Exoristos 14 hours ago [-]
Some developers are CSS experts.
foxygen 14 hours ago [-]
Can you show me some examples that are hard to implement in Tailwind? I've been using Tailwind for an app with a somewhat complex UI for the past ~2 years, and it works great most of the time. Sometimes it doesn't, but then I write some CSS. Tailwind doesn't stop me from doing so.
whatshisface 13 hours ago [-]
Tailwind removes the C and the S, leaving only the S in CSS. (In long form, CSS is supposed to encourage modularity and a separation of concerns, concepts totally abandoned in the world of per-element styles.)
Yiin 12 hours ago [-]
Tailwind is the worst form of CSS, except for all the others.
Exoristos 12 hours ago [-]
You're kind of missing the point. I'll probably bungle this analogy, but why is it important to a furniture startup that a master carpenter can put together Ikea?
teknofobi 1 hours ago [-]
Because you’ll be a force multiplier making the IKEA builders have nicer materials and surface finishes, instead of making really nice furniture pieces that get thrown away on every redesign. Same reason to want a .NET backend dev that plays well with others, instead of a lisp dev with a perfect reimplementation of their own web framework, but going across stacks or teams requires onboarding on the tech instead of just the domain
I think these are more useful as baselines than as final destinations, and I expect production users to customize them far more than options in components.
I also separately don't really believe in traditional components anymore, code is cheap. The value in these components is that I took the time to pixel match a bunch of the CLIs, not the specific interface used to integrate them.
ShadCN components have you copy the component code into your codebase, you own it. They come with the ability to configure arguments, but also because the code is yours its expected that you change the internal logic/styling/structure of the component.
I believe in the era of AI code the ladder just makes more sense.
I think shadCN has its place for sure but I’d always advocate for Mantine and css modules anywhere early enough to use premade UI solutions.

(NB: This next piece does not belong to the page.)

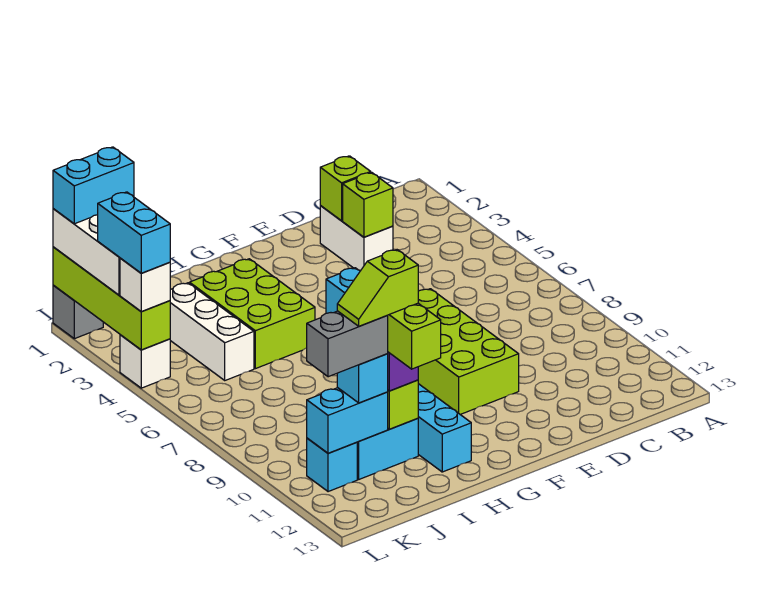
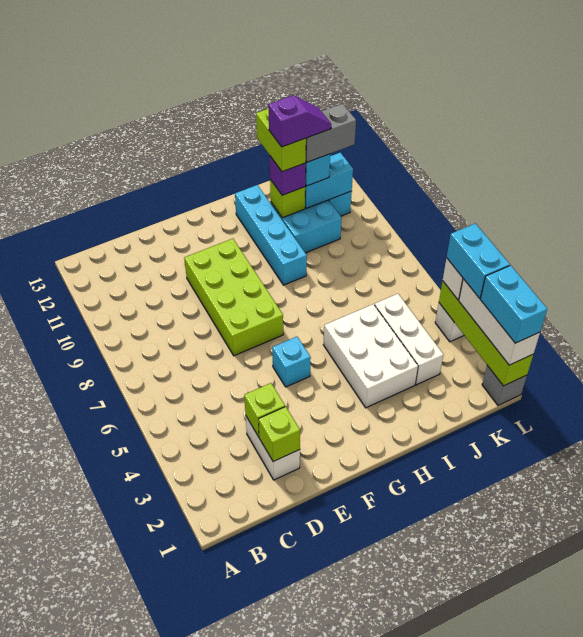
lime brick H3:I5 level 1 -> white brick H3:I5 level 1
lime slope I11:J11 level 5 top I -> purple slope I11:J11 level 5 top I
cyan brick K1:L1 level 4 -> cyan brick L1:L2 level 4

That’s a common misconception/myth/lie that doesn’t seem to want to go away even though Shadcn is more honest about it these days.
You don’t own the compenents, and you don’t copy the component code into your codebase. The components are Base UI (and previously Radix) And they’re imported like any other.

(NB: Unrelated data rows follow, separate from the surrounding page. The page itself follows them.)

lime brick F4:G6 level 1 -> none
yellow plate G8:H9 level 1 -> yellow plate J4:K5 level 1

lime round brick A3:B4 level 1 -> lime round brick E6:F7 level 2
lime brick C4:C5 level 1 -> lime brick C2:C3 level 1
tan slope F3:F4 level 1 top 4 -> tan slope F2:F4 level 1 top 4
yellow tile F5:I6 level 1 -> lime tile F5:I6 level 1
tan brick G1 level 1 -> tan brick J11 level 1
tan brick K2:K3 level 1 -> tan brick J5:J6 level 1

What you’re copying is a thin styling wrapper, just the same as you can use to restyle “traditional” components.
The difference is that you have to provide all the styles, rather than just overrides, which can be both a blessing and a curse.

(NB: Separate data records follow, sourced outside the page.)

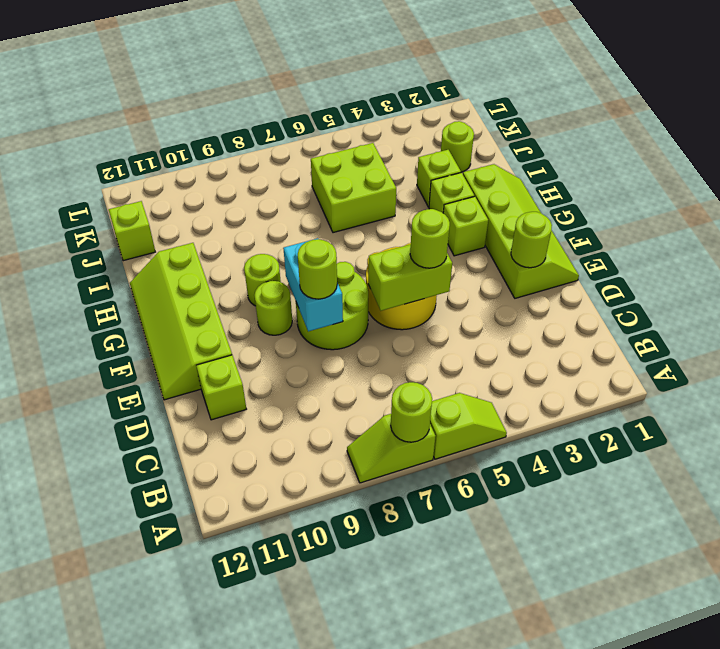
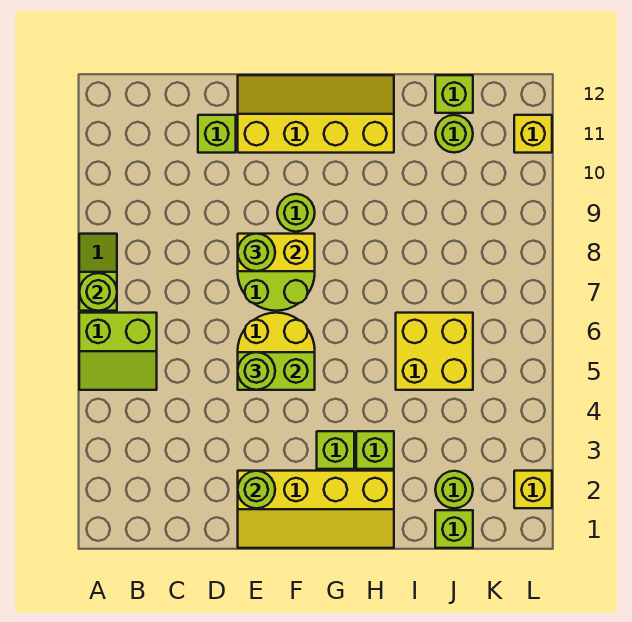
lime slope A5:A6 level 1 top 6 -> lime slope A5:B6 level 1 top 6
lime slope E1:H2 level 1 top 2 -> yellow slope E1:H2 level 1 top 2
lime brick E5:E6 level 2 -> lime brick E5:F5 level 2
cyan brick E8:F8 level 2 -> yellow brick E8:F8 level 2
lime slope E11:H12 level 1 top 11 -> yellow slope E11:H12 level 1 top 11
lime round brick G9 level 1 -> lime round brick J11 level 1
lime brick I3 level 1 -> lime brick J1 level 1
lime brick I5:J6 level 1 -> yellow brick I5:J6 level 1
none -> yellow brick L2 level 1
none -> yellow brick L11 level 1

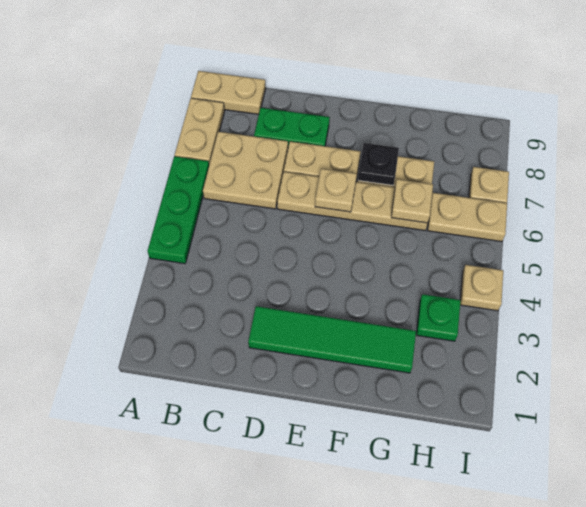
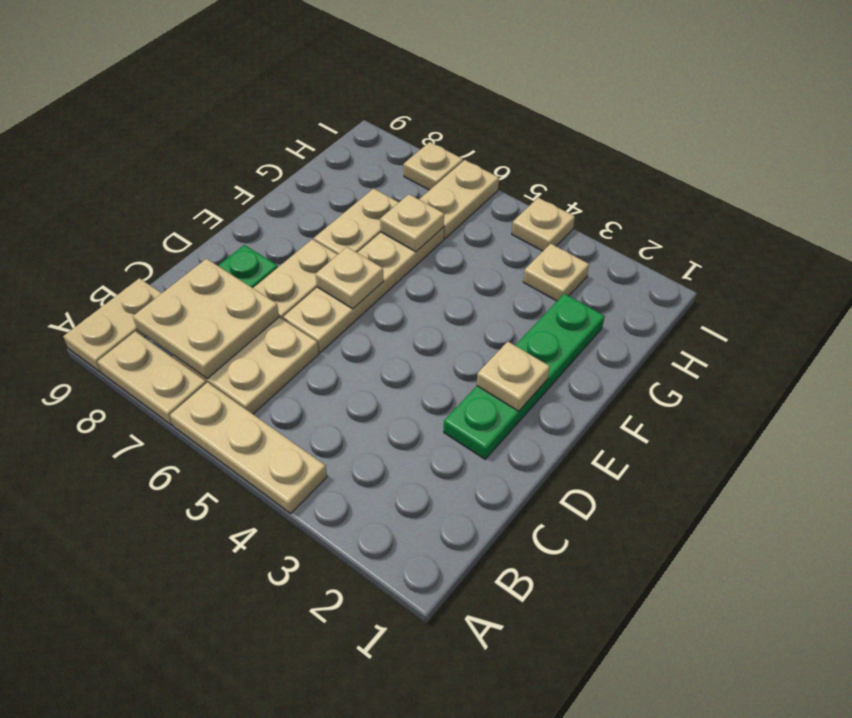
green plate A4:A6 level 1 -> tan plate A4:A6 level 1
none -> tan plate B7:C8 level 2
green tile D2:G2 level 1 -> green plate D2:G2 level 1
none -> tan plate E2 level 2
black plate F7 level 2 -> none
green plate H3 level 1 -> tan plate H3 level 1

When you import shadcn components you can rebuild them however you want, thats the point.
Why not use BaseUI directly?
In the long run I think most UI will be BaseUI/RadixUI + Component and style guides, prompts, and traditional packages will no longer be relevant.
What Shadcn gives you is a layer of abstraction that separates the underlying (imported) components from the code that consumes them, so you change your button in one place. It’s exactly how better frontend teams consume just about any component library, Base UI or otherwise.
Shadcn really is a bit of a nothing burger, or rather it’s a bit of soggy lettuce between the meat and the bun.